A diver pulls a chair out of Lake Geneva on Saturday Keystone

More than 1,000 volunteers have picked up five tonnes of rubbish across Switzerland as part of the annual World Cleanup Day. This included some 500 Covid-19 face masks.

This content was published on September 21, 2020 - 12:04

Internationally, Switzerland has the image of being a clean country – but appearances are deceptive, according to NGO Let’s Do It. It says littering costs Swiss taxpayers around CHF200 million ($220 million) a year, and at 716 kilograms per person per year, Switzerland is near the top globally for producing waste.

On Saturday Let’s Do It Switzerland joined the annual World Cleanup Day event. People collected 5,262 kg of rubbish in 41 clean-up operations in lakes, shores, villages, forests, mountains and cities. This was documented, sorted and disposed of correctly, it said. Across Switzerland 1,114 kg of rubbish were recycled.

Some of the sorted rubbish found in or near Lake Geneva on Saturday Keystone

Let’s Do It spokesman Fabio Gieriet said the amount of hazardous waste collected was particularly large: 194,063 cigarette butts alone were picked up, he said, pointing out that the toxic components of a single cigarette filter could contaminate up to 1,000 litres of water. In addition, 515 protective masks had been collected.

Pandemic rubbish

One consequence of the Covid-19 pandemic has been the closure of restaurants and bars, which has led to gatherings near lakes, including Lake Geneva.
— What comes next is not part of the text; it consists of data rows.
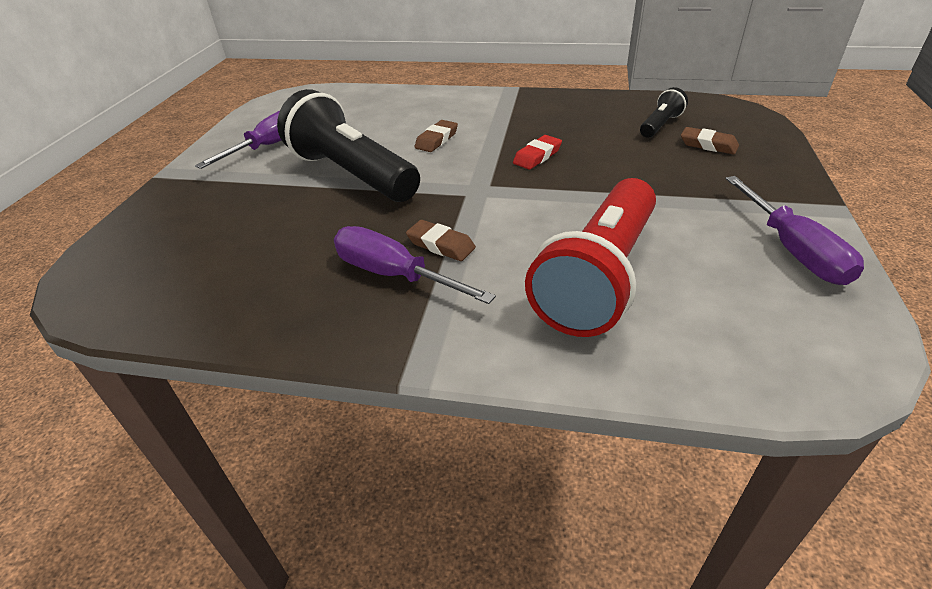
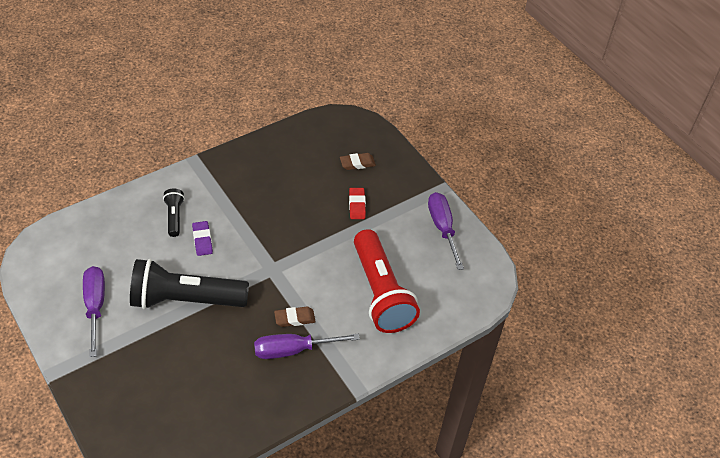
camera: 50 degrees left, 10 degrees up
(436, 140) = (202, 240): brown eraser -> purple eraser
(537, 156) = (277, 222): red eraser -> red eraser (357, 205)
(660, 125) = (319, 156): black flashlight -> black flashlight (174, 217)
(793, 251) = (442, 227): purple screwdriver -> purple screwdriver turned 135 degrees counterclockwise

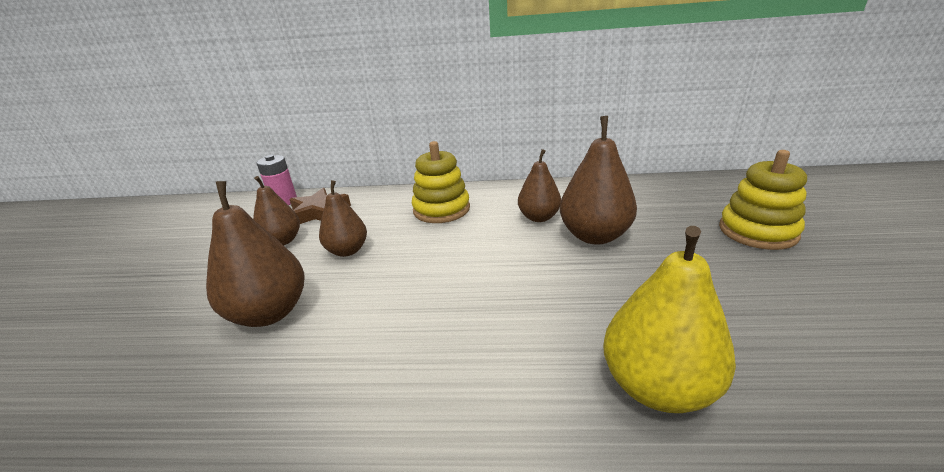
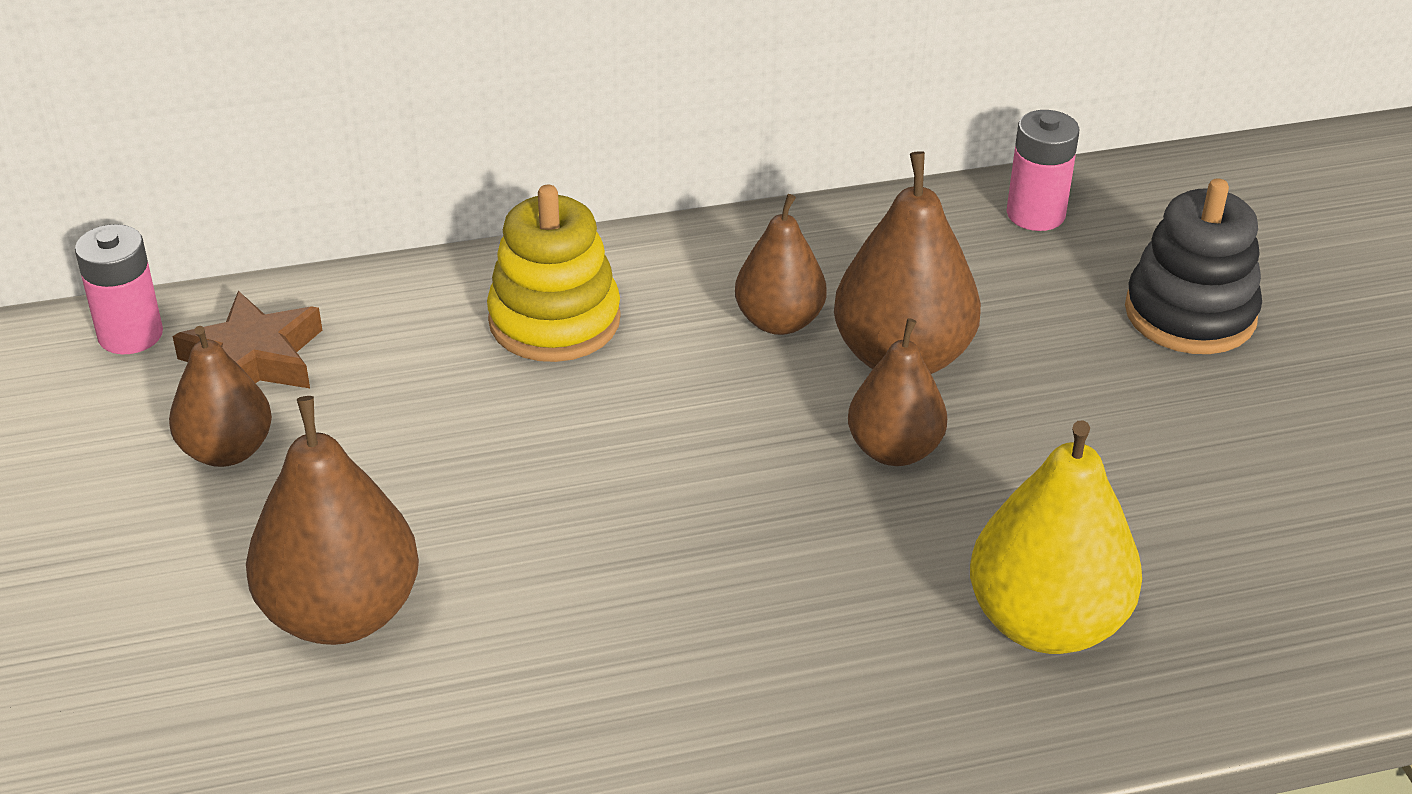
camera: 20 degrees left, 10 degrees up
(347, 251) = (403, 456): brown pear -> brown pear (894, 450)
(673, 189) = (1035, 214): none -> pink battery
(757, 231) = (1190, 314): yellow stacking toy -> black stacking toy

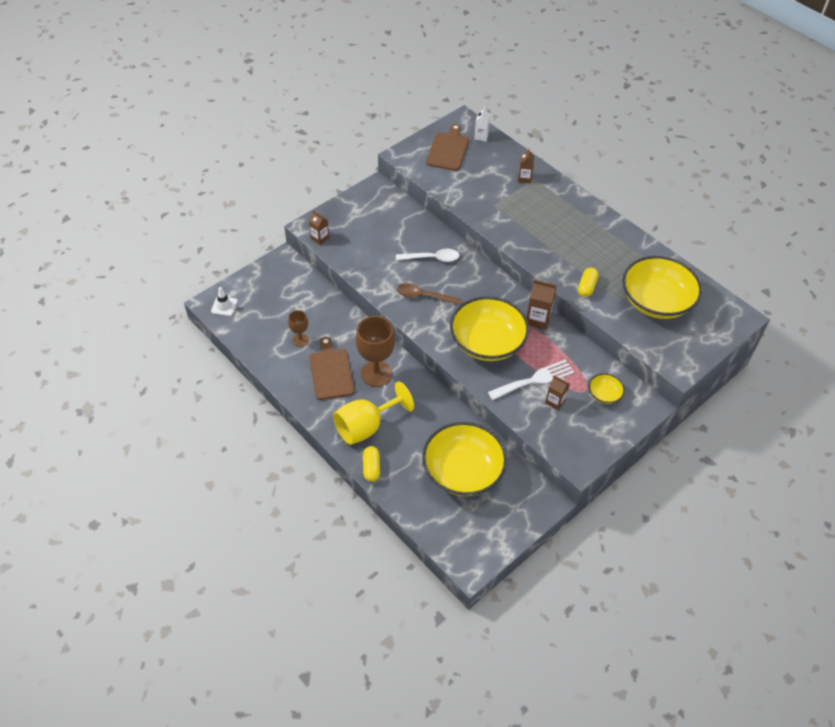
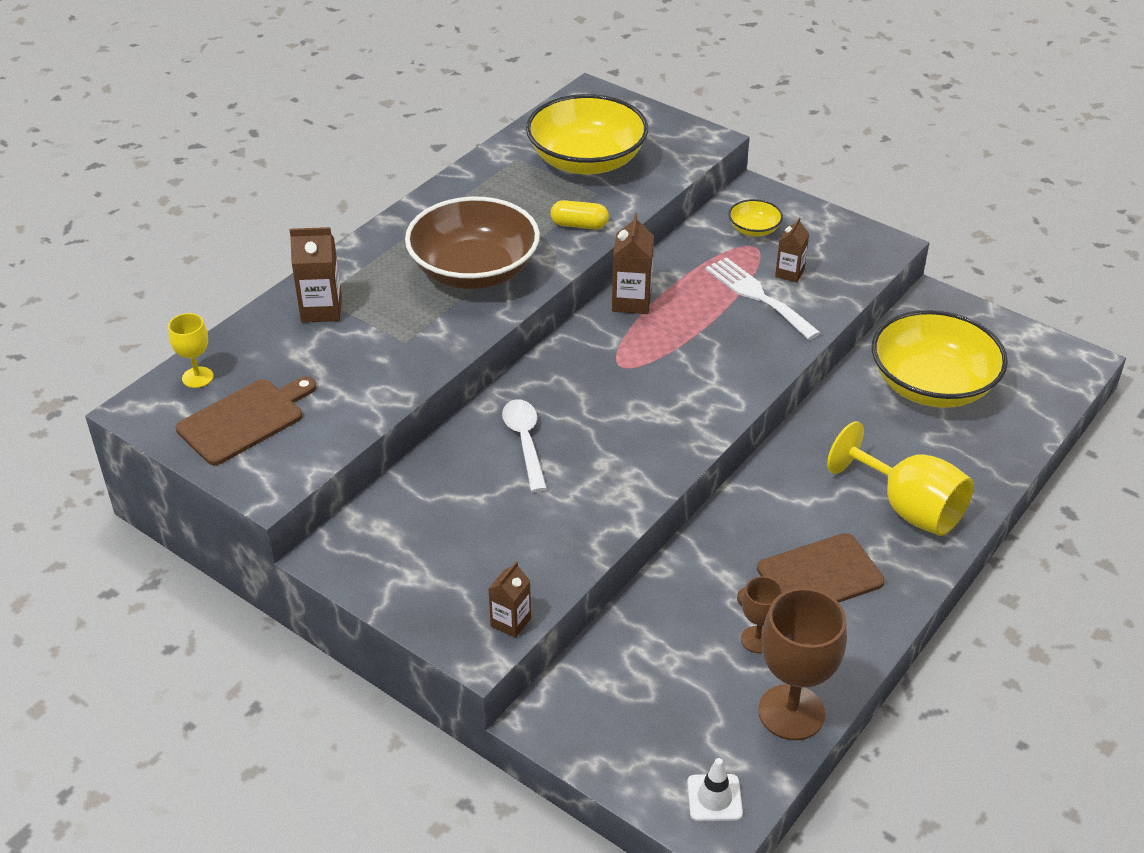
camera: 100 degrees left, 10 degrees down
(371, 468) = (983, 488): yellow capsule -> none
(376, 373) = (791, 514): brown goblet -> brown goblet (791, 712)
(424, 296) = (625, 440): brown spoon -> none
(448, 150) = (245, 420): brown cutting board -> brown cutting board turned 135 degrees clockwise
(481, 136) = (197, 377): white carton -> yellow goblet
(487, 342) = (703, 351): yellow bowl -> none
(524, 178) = (321, 310): brown carton -> brown carton, size x1.53
(548, 237) = (474, 271): none -> brown bowl

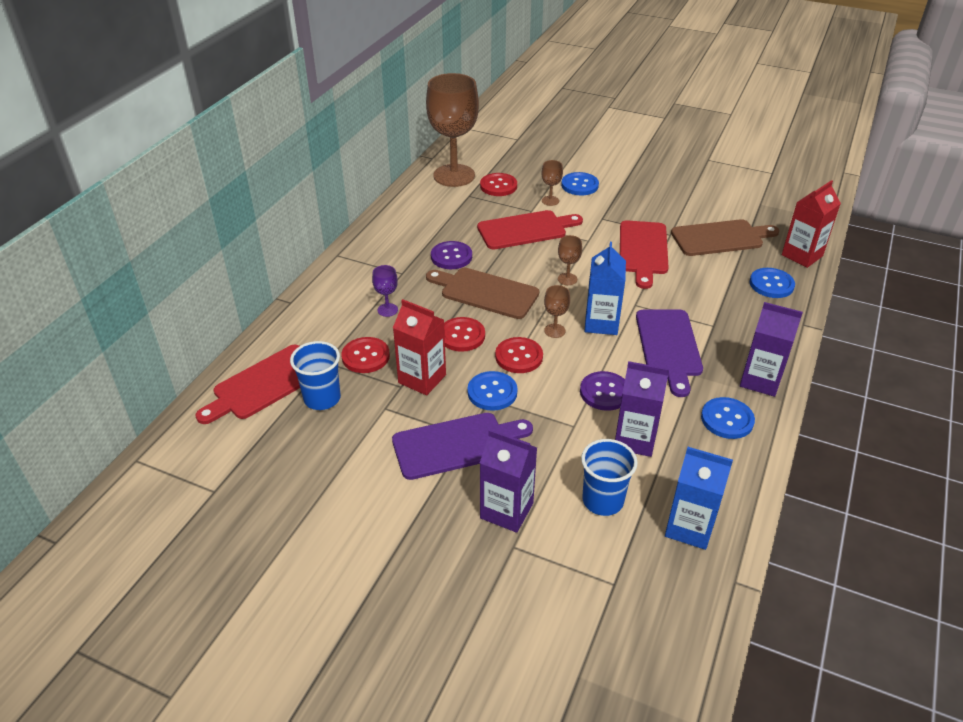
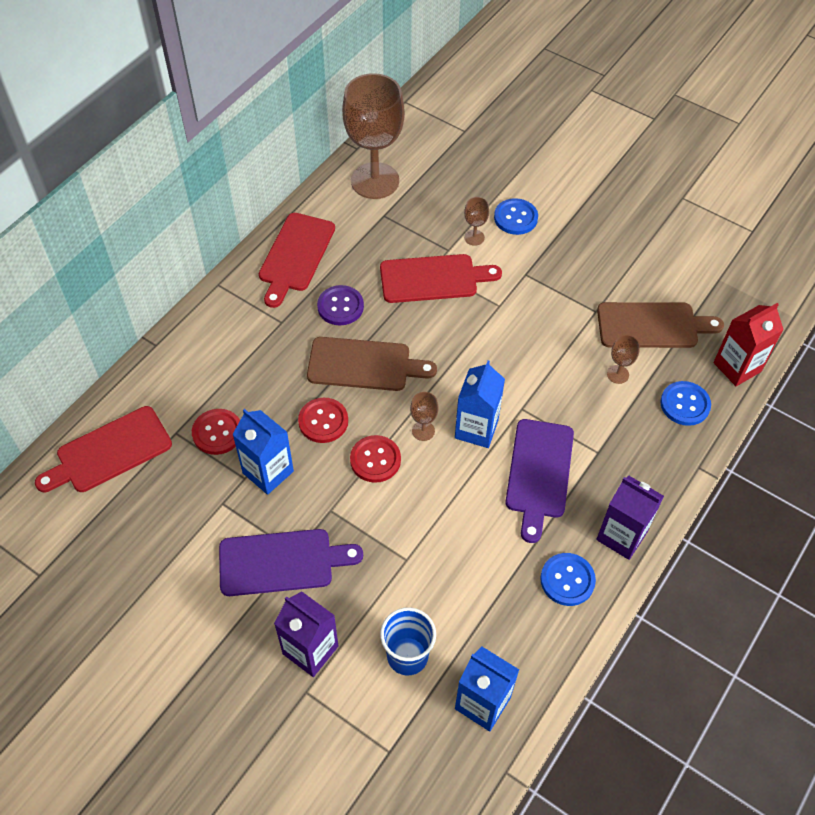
camera: 10 degrees right, 15 degrees up
(322, 398) = (162, 480): blue cup -> none
(387, 310) = (254, 372): purple goblet -> none
(422, 379) = (268, 472): red carton -> blue carton
(485, 292) = (364, 365): brown cutting board -> brown cutting board turned 150 degrees clockwise
(492, 392) = (335, 502): blue button -> none
(498, 186) = (421, 205): red button -> none
(567, 279) = (458, 360): brown goblet -> brown goblet (617, 374)
(604, 392) = (451, 522): purple button -> none
(635, 439) = (463, 588): purple carton -> none
(643, 250) = (556, 331): red cutting board -> red cutting board (295, 256)

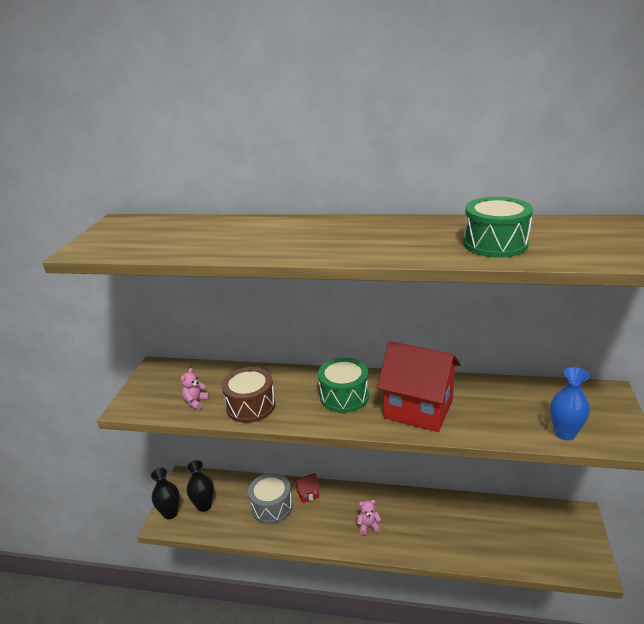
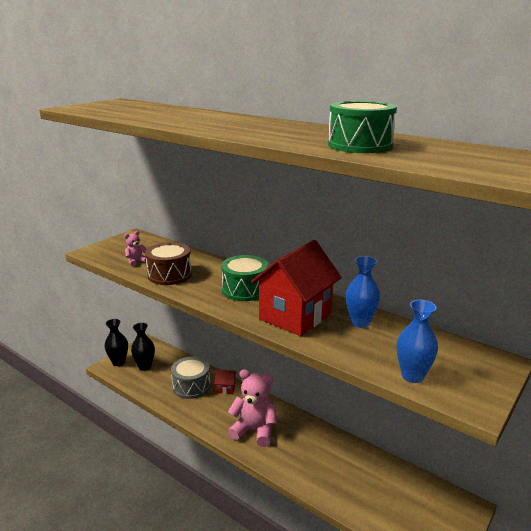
camera: 25 degrees right, 5 degrees down
(368, 526) = (254, 430): pink teddy bear -> pink teddy bear, size x2.12
(418, 409) = (295, 316): red house -> red house turned 75 degrees clockwise
(477, 394) = (360, 322): none -> blue vase

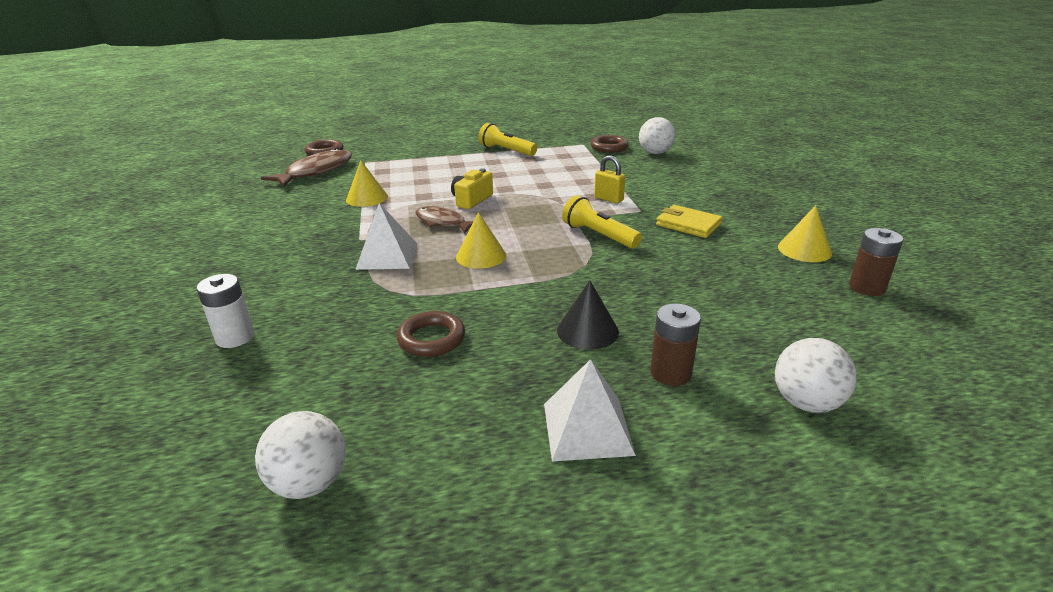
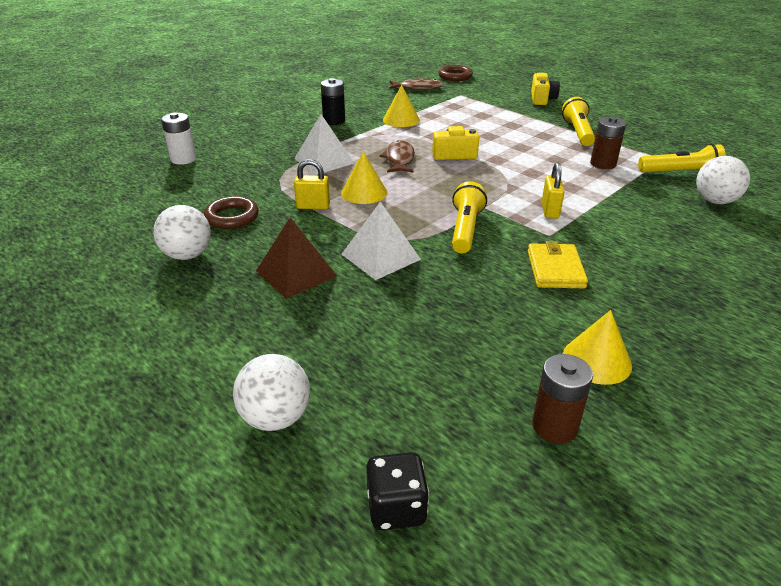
camera: 55 degrees right, 5 degrees up
(308, 226) = (334, 121): none -> black battery
(310, 483) = (68, 236): white ball -> white ball (187, 255)
(316, 171) = (418, 88): brown fish -> brown fish, size x0.65
(432, 141) = (542, 99): none -> yellow camera
(472, 287) = (313, 206): none -> yellow padlock
(587, 331) = (296, 273): black cone -> brown pyramid
(587, 428) = (169, 312): white pyramid -> white pyramid (380, 256)
(609, 147) = (680, 173): brown ring -> yellow flashlight
(670, 373) = (266, 330): brown battery -> brown battery (603, 164)
(934, 375) = (396, 508): none -> black dice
“We could tell there was a lot of rubbish because of Covid,” said Patty Moll, president of the annual Aqua Diving Clean-up event on Lake Geneva. They found a total of 112 face masks and much more cutlery than usual.

World Cleanup Day began in 2008 in Estonia and has developed into a worldwide movement. This year clean-up events took place in 180 countries. In Switzerland 1,347 volunteers took part in 17 of 26 cantons.